AFAW USA will be importing a new line of rods for the US market. I spoke with Julian Shambrook of AFAW yesterday and this line of rods will run from 9' to 13' in length and will be aimed at the 6nbait market. The rods should cast from 4nbait to 8nbait. Julian tells me the performance is top notch.

They will be a mid price point rod, with the 13' coming in at around 200.00 (price to finalized very soon) and lower for the shorter models. They will not have the fuji hardware that the current Premium rods do but they should be a GREAT bang for the buck addition to the store. 

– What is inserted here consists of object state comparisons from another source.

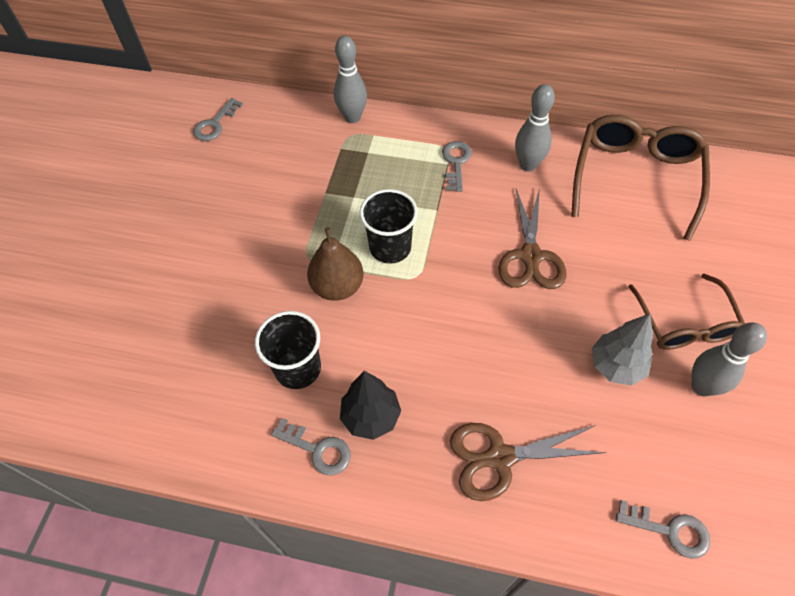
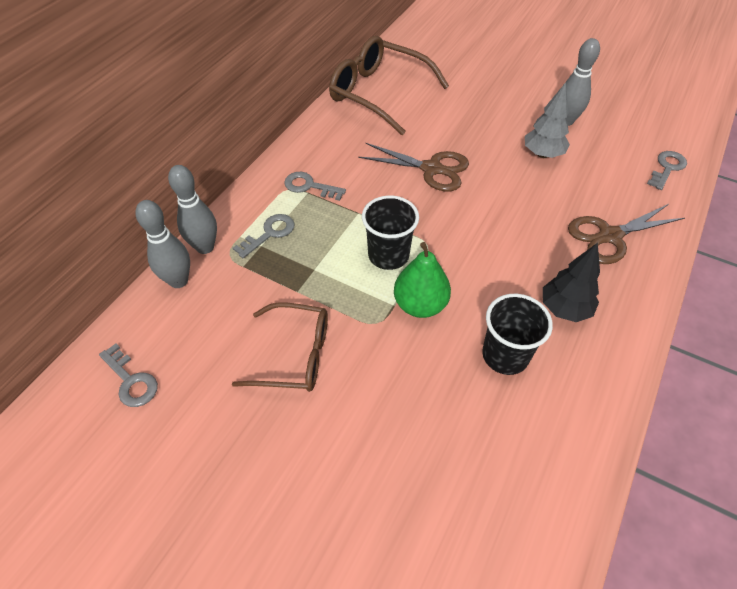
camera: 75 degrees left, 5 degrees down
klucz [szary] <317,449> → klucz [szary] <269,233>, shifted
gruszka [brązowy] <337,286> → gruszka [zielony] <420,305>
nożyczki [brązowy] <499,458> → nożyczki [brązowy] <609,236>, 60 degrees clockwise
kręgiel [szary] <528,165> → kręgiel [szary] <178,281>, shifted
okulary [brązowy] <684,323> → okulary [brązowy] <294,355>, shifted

I will have the rods in my hands for testing within a week and will post how they stack-up. 

Tommy


----------



## darrel (Feb 25, 2005)

*checking out all those rods*

I just read where the Chrisfield casting event Sept 15&16 was canceled. Dang! That would have close enough to come over and check out three or four of those AFAW rods. Need a demo futher north than NC !

cheers darrel


----------



## John81 (Apr 24, 2007)

wow thats awsome. keep us posted if its anything close to the surf thats a great deal


----------



## Tommy (Jan 24, 2001)

The rods arrived today. It will be Monday before I can unpack but I do plan to give them a shakedown next week.

Will post the results.

Tommy


----------



## shaggy (Jun 18, 2003)

Pics please pics

Have Jeep will travel


----------



## dirtyhandslopez (Nov 17, 2006)

I'm thinking a 12' for a weight challenged person like myself(might stop me getting lifted of the ground) Will blanks be available also? Thanks, Darren


----------